The late seventies and early eighties, the years of my early childhood, were crackling with bad vibes. Heavy metal, the shadow-side of sixties rock, had just crawled out from whatever cave it had been slumbering in. Theater screens flickered with aberrant images of killer sharks, chainsaw maniacs and insectoid aliens. Cold War images of Soviet soldiers and tin-pot dictators competed with apocalyptic evangelical ministers. Maybe it was the dying screams of the hippy dream: Pop culture tainted by the psychic toxin of disappointment as young men and women cut their hair and traded the tie-dye and love beads for neckties and sensible shoes…just like their parents before them. Whatever it, was it was heavy.
Even cartoons didn’t escape the cold, dark shadow of the dystopian disco decade. Adults had the acid-splashed psychedelia of Ralph Bakshi, and their children had Thundarr the Barbarian: a science fiction/fantasy mashup of mutants, magicians, barbarians and mad scientists. In the lead was the eponymous Thundarr, a dim-witted but fierce blonde barbarian with a magic sword, and his two companions: a pseudo wookiee named Ookla the Mok and a powerful sorceress named Princess Ariel.
The trio rode about on mutant horseback, fighting their way across a ruined but quasi-recognizable America landscape dotted with crashed 747s, crumbling tenement buildings and rusted-out automobiles. Nuclear war, the dominant bogeyman of the era, had not created Thundarr’s world, although it may have well. Rather, the moon had been shattered in some kind of cosmic freak accident, destroying the natural rhythm of the tides. The lunar disaster served to end the Earth of logic and reason, replacing it with magic.

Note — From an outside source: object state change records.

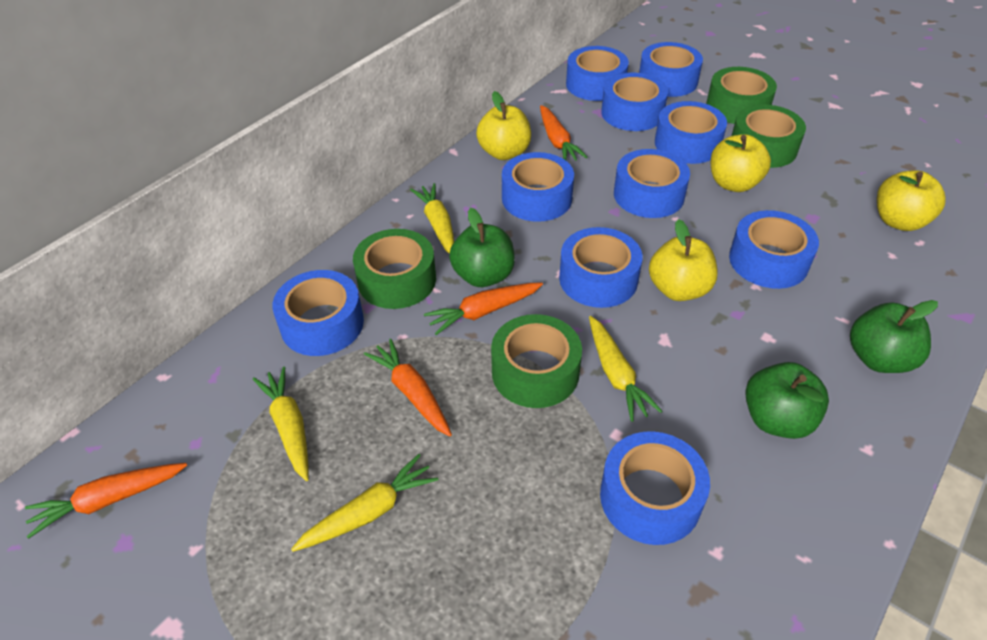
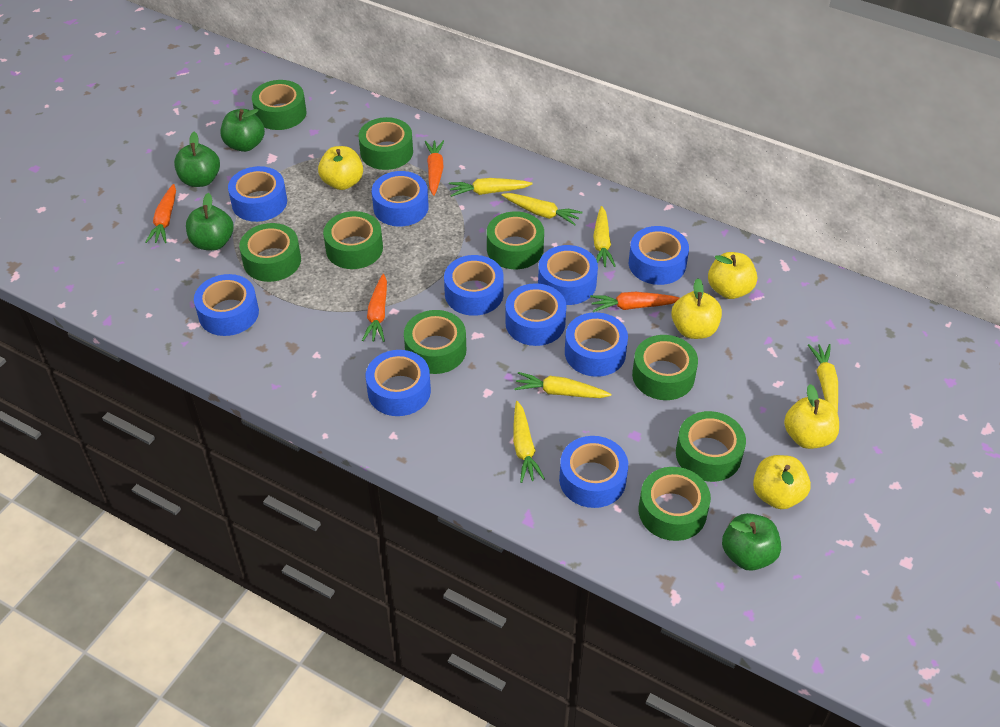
green apple: 3 -> 4
green tape: 4 -> 9
yellow apple: 4 -> 5
yellow carrot: 4 -> 6

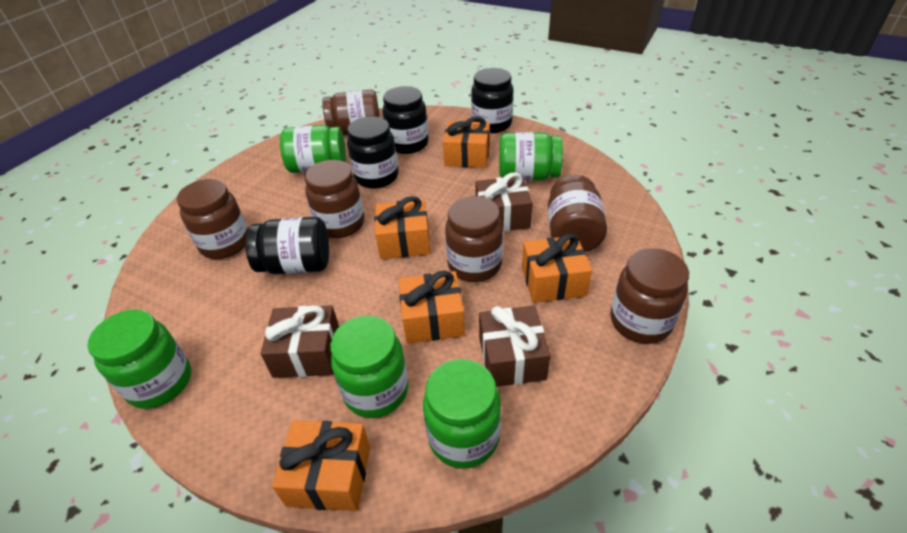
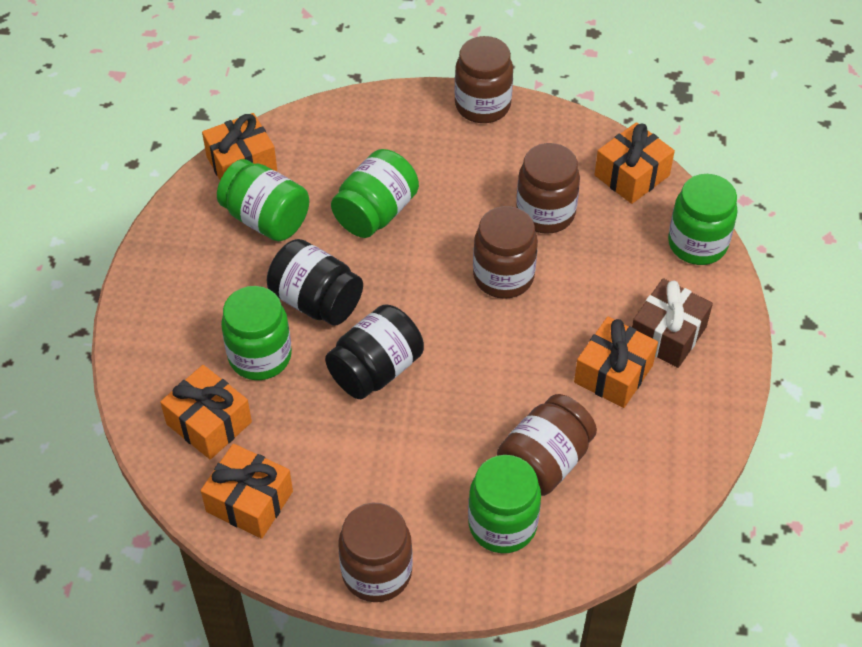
black jar: 4 -> 2
brown gift: 3 -> 1
brown jar: 6 -> 5

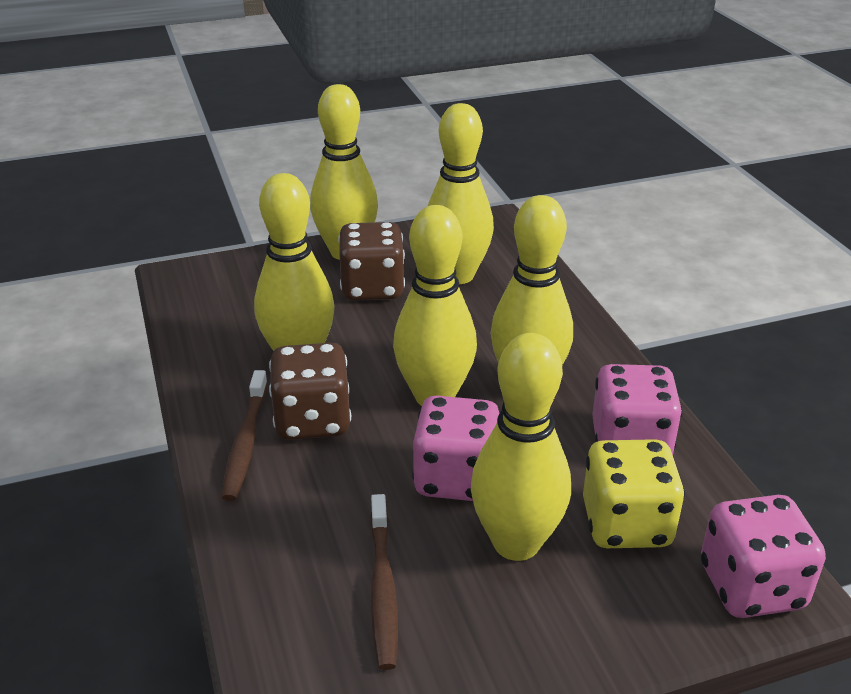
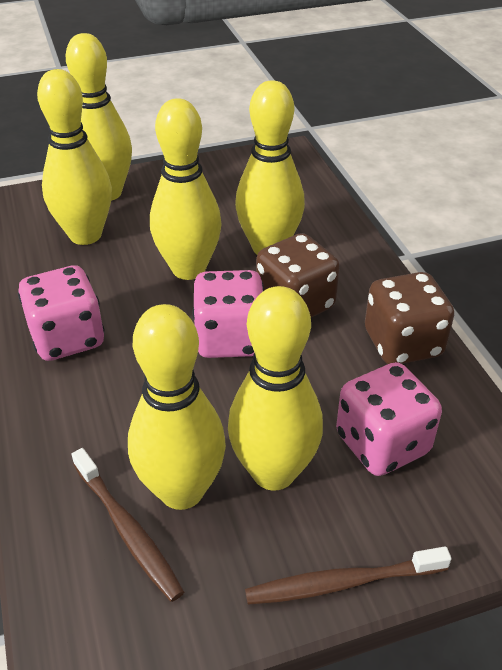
yellow dice: 1 -> 0

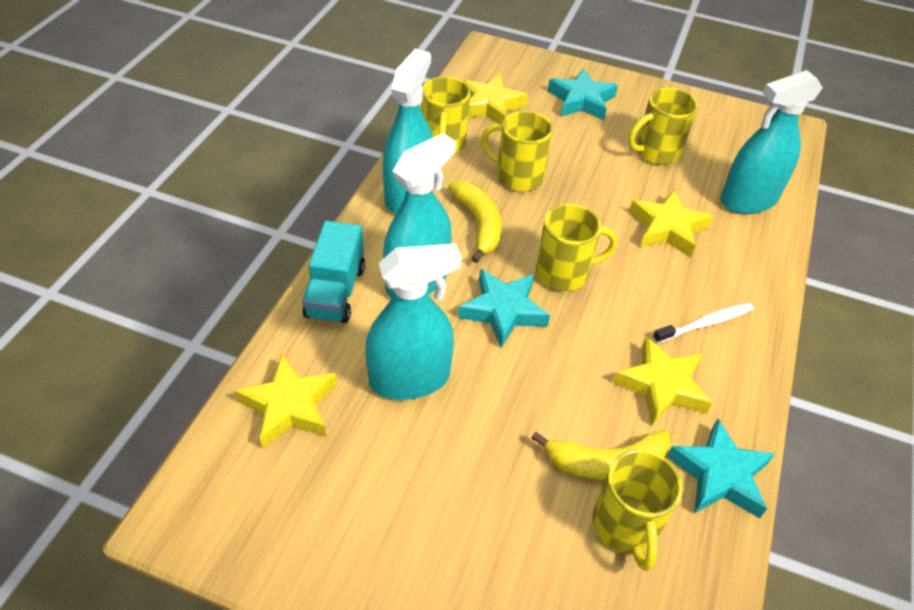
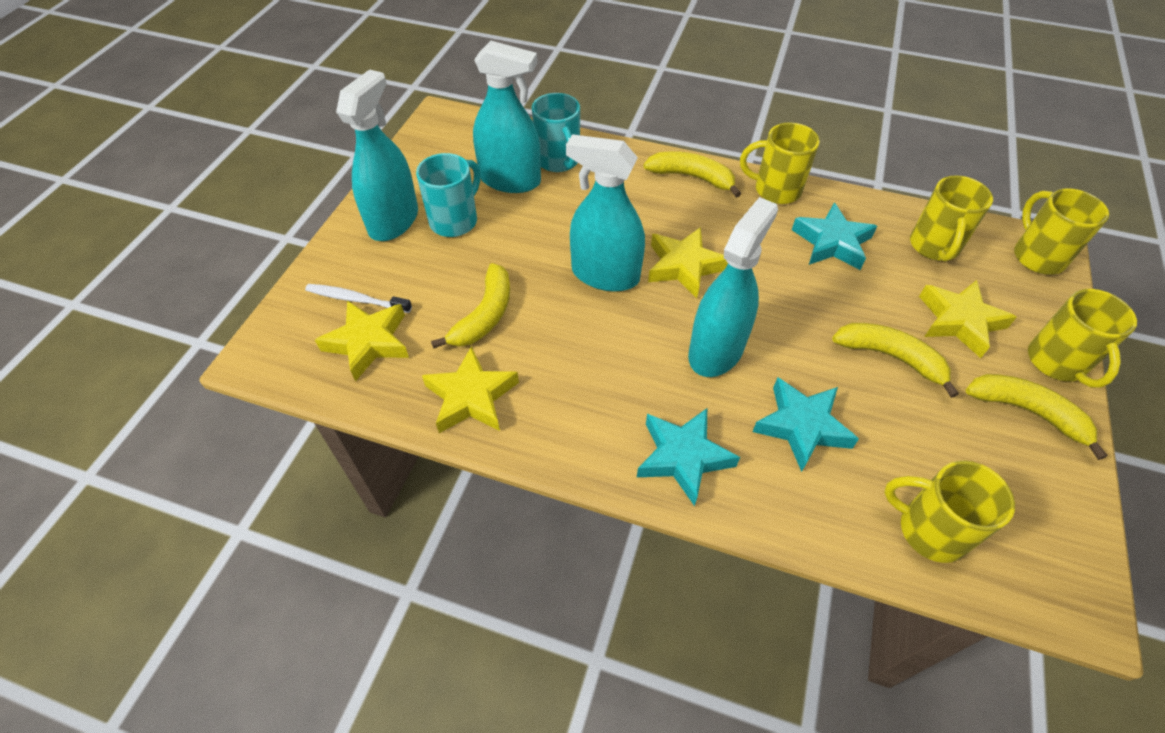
turquoise mug: 0 -> 2
turquoise truck: 1 -> 0
yellow banana: 2 -> 4

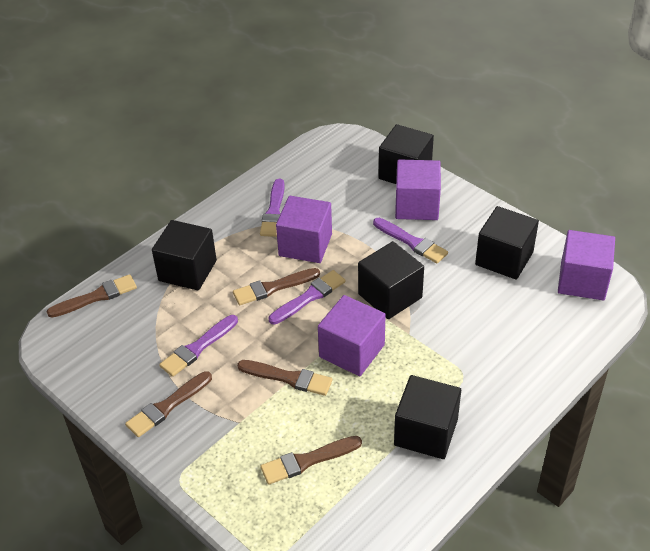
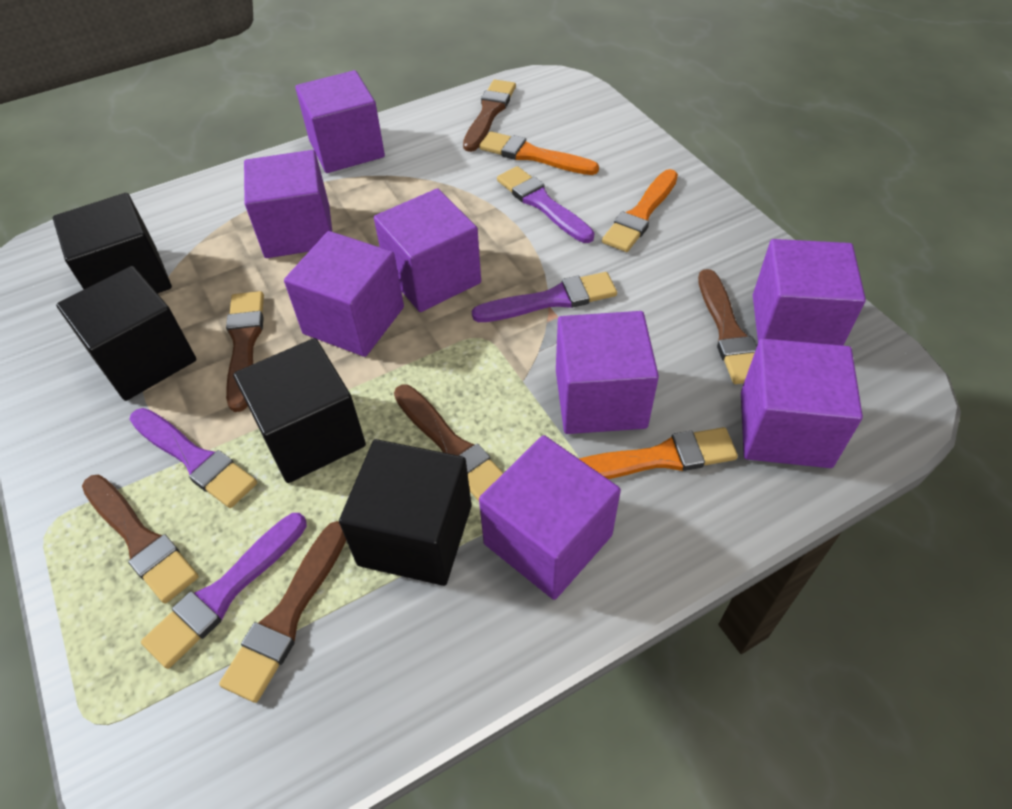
black cube: 5 -> 4
brown brush: 5 -> 6
orange brush: 0 -> 3
purple cube: 4 -> 8

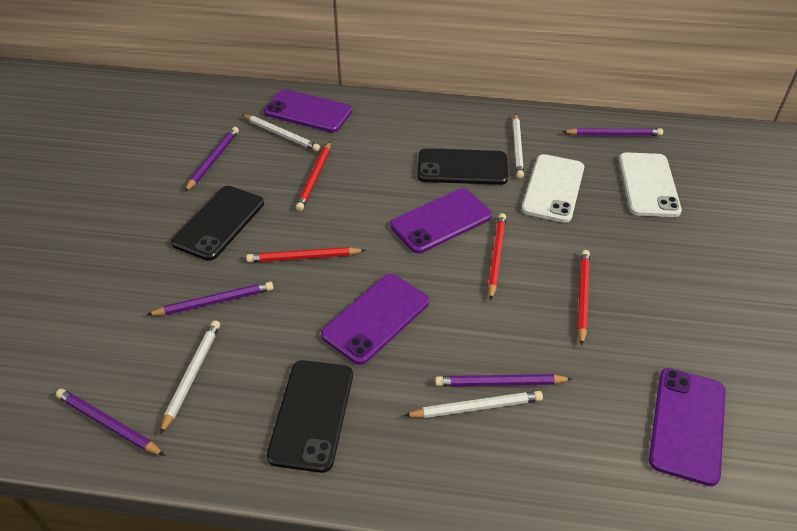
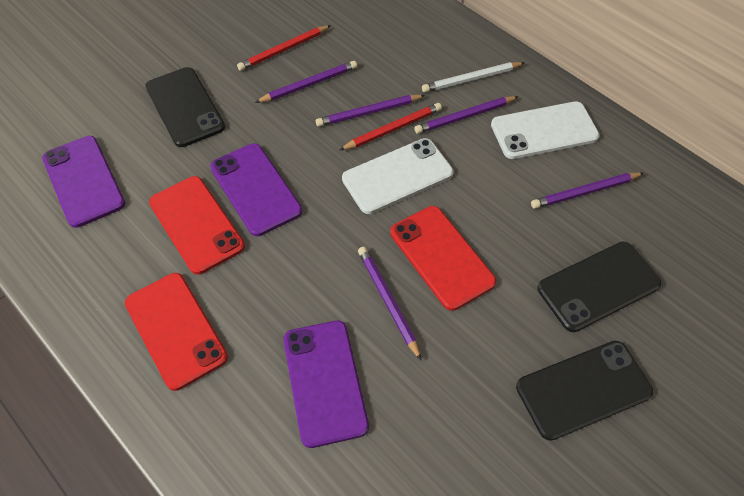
purple phone: 4 -> 3
red pencil: 4 -> 2
red phone: 0 -> 3
white pencil: 4 -> 1

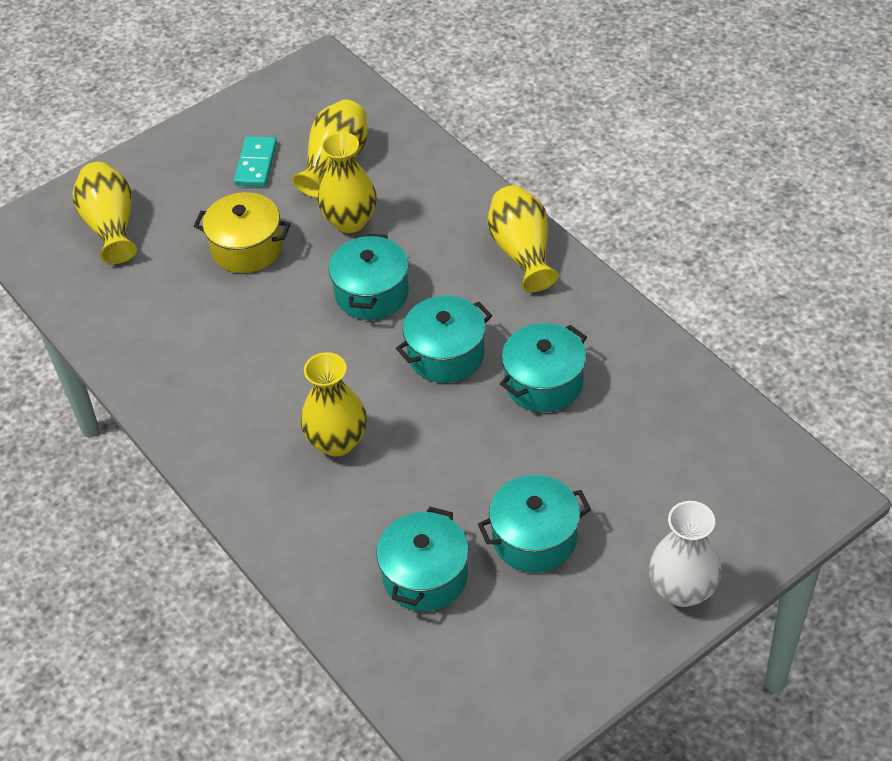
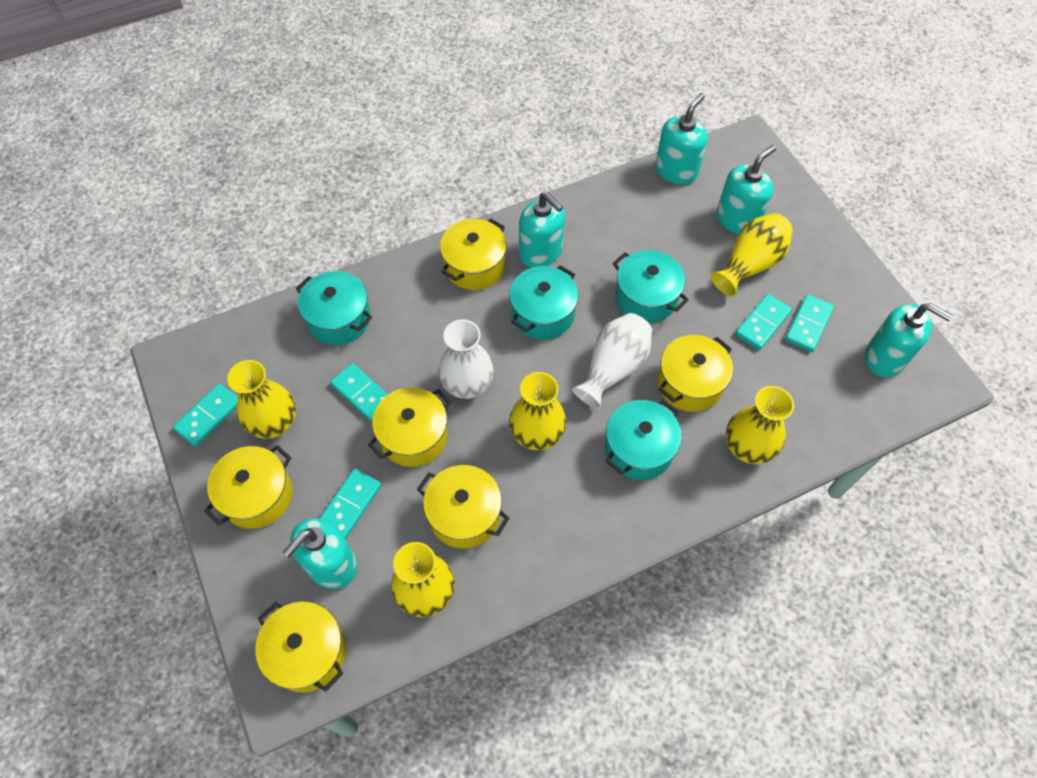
turquoise domino: 1 -> 5
turquoise pot: 5 -> 4
turquoise soap dispenser: 0 -> 5
white vase: 1 -> 2
yellow pot: 1 -> 6

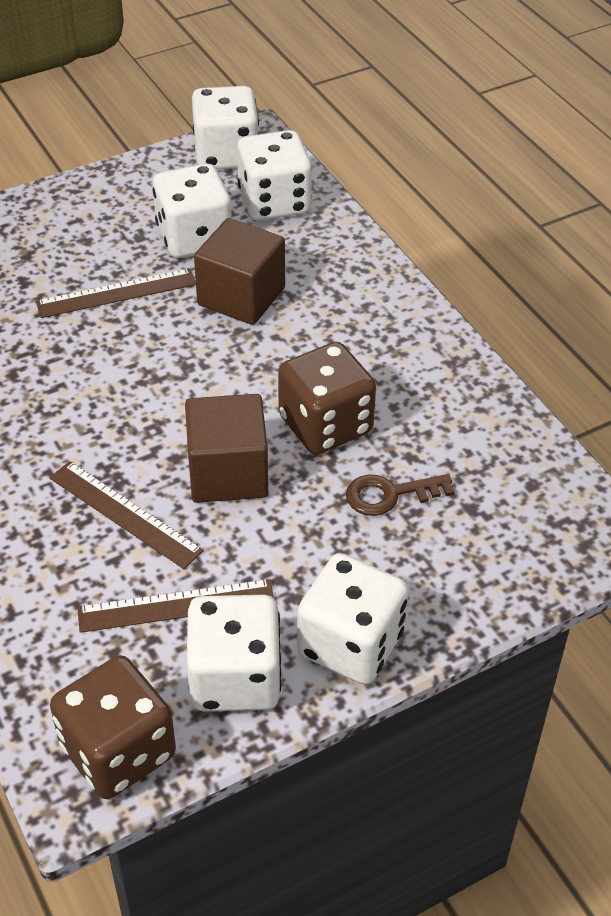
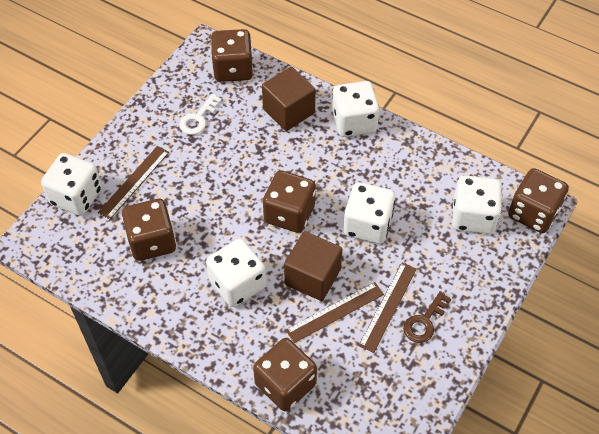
brown dice: 2 -> 5
white key: 0 -> 1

Sorcery had come back in a big way, and with it a wild assortment of supernatural monsters: rat-men, vampires, werewolves and ogres. Evil wizards plumbed the ruins of Earth in search of ancient artifacts to use toward world domination. In retrospect, perhaps it wasn’t so much their questionable use of magic that made them “evil” to Thundarr’s crew, but their insistence on digging up the past. In any case, every Saturday morning Thundarr, Ookla and Ariel brought their savage, blood and thunder justice to wizards and beasts in a world both silly and terrifying; a child’s own apocalypse.
At the time, I had never seen anything like Thundarr the Barbarian. At seven years-old I wasn’t familiar with Robert E. Howard, Jack Vance or Jack Kirby, although all three were clearly part of Thundarr’s DNA. With that being the case, Thundarr the Barbarian became part of my DNA.
Between the Revelatory preachings of my local fundamentalist church on Sunday and the burning wreckage of Thundarr’s world on Saturday, I developed quite an appetite for all things about the end of the world. I was a weird kid, I guess, but I have Thundarr and similarly cosmic cartoon fare (The Herculoids, Space Ghost) to blame – or thank – for it.




Thundarr came from Steve Gerber, the creator of Howard the Duck, Foolkiller, and a few other characters at Marvel. Considering the pomo barbarians that waltzed through his Man-Thing run, Thundarr should not really be a surprise.
Ookla was supposedly named for his alma mater: UCLA.
Fuck Yeah.
Gerber, Alex Toth & Jack Kirby all worked on creating this show. It has one of the coolest pedigrees outside of The Traveling Wilburys.
Well, I hit the wrong button and lost my entire comment. Was just saying I could have liked this cartoon quite a bit if I had been a bit younger when it came out.